When an artist can seemingly create art from nothing it is seen as a supreme compliment. In perfume circles the creation of the iconic Rochas Femme under World War 2 conditions by Edmond Roudnitska is an olfactory example of this tenet. Ella Fitzgerald could take nonsense syllables and turn them into a special version of jazz known as scat singing. Great artists have an innate need to create. My favorite example of this comes from artist Henri Matisse and the final works of his career.
In 1941 M. Matisse was diagnosed with cancer and following successful surgery was left confined to a wheelchair. For most that would have been enough of a hurdle to their output that it would be understood of there was no more. M. Matisse instead turned back to the tools of childhood, scissors and paper. This work produced during this time are referred to as The Matisse Cut-Outs.
Henri Matisse in his studio in Nice, France in 1952 (Photo: moma.org)
M. Matisse had learned about the techniques of paper patterns, pinning, and scissors from his childhood among weavers in his hometown of Bohain-en-Vermendois. To allow himself a palette of colors to work with he had his assistants color white paper with various gouaches. Then he would begin the process he himself referred to as “painting with scissors”. As he would cut things out he would lay them out with pins. Constantly moving them around on the wall of his studio until the desired effect was achieved. Then his assistant would affix them with glue to a surface.
Blue Nude II by Henri Matisse (1952)
My first experience with them was at the very end of the massive Matisse retrospective at the Museum of Modern Art in New York City in 1993. The final gallery contained these soaring blue silhouettes of a nude woman. I was immediately drawn to them but I also could feel there was something different. They weren’t painted. When I read the legends surrounding these I found out these were massive collages. When I got close you can see the lines of the sheets of paper overlapping. You can see the tiny pinholes as the paper was re-positioned on the wall before being finally glued down. The one pictured above Blue Nude II from 1952 is the one which clued me in to this phase of M. Matisse’s career.

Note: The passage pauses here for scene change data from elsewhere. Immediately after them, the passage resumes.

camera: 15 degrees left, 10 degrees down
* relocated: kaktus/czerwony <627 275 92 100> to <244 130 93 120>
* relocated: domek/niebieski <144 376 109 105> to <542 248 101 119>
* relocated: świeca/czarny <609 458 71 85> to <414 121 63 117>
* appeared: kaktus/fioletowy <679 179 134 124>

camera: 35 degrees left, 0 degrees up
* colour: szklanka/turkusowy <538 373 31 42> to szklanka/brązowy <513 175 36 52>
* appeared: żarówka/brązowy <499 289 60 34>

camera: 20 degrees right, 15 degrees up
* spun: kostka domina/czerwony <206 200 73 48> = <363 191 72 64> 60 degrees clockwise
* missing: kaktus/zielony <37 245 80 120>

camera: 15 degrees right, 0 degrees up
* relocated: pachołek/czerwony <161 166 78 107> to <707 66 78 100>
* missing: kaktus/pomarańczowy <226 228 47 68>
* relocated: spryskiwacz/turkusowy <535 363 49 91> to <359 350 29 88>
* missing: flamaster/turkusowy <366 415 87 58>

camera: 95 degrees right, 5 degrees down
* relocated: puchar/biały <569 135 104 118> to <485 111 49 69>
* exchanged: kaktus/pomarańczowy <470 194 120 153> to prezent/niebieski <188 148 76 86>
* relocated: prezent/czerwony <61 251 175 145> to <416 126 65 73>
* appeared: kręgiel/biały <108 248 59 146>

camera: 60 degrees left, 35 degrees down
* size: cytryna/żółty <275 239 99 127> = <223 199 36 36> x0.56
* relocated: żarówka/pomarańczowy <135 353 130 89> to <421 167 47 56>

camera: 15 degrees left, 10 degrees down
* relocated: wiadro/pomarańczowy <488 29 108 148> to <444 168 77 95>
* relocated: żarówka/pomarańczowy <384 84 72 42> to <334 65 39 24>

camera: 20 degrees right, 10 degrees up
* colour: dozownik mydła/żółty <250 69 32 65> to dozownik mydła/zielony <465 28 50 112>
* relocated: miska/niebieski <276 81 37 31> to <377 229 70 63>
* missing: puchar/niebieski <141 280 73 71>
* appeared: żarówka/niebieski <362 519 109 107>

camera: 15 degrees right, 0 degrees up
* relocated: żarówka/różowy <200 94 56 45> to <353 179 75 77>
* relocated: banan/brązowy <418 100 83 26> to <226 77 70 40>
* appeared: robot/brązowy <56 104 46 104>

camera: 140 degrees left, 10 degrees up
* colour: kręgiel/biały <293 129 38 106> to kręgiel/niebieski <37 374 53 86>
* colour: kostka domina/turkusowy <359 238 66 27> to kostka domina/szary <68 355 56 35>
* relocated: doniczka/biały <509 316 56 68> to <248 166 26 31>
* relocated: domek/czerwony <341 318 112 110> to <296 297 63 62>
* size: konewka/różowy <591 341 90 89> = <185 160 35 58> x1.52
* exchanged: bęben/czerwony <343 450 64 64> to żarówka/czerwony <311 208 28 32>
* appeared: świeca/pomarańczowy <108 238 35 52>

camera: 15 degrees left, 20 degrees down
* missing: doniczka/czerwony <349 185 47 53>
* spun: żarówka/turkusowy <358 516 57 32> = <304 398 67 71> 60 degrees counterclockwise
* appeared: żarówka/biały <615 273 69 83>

Until his death in 1954 M. Matisse would create primarily with scissors and paper. He would design stained glass windows for churches. In one case he also designed the priestly vestments. The first set of works were collected in a book called “Jazz”. The original sets of colors M. Matisse chose to work with were the ones which would look good when translated to the printed page.
M. Matisse is quoted as saying, “Only what I created after the illness constitutes my real self: free, liberated.” I think that is why I am so enchanted by them because that sense of personal liberation seems so patently on display. M. Matisse found that freedom while in a wheelchair with paper and a pair of scissors.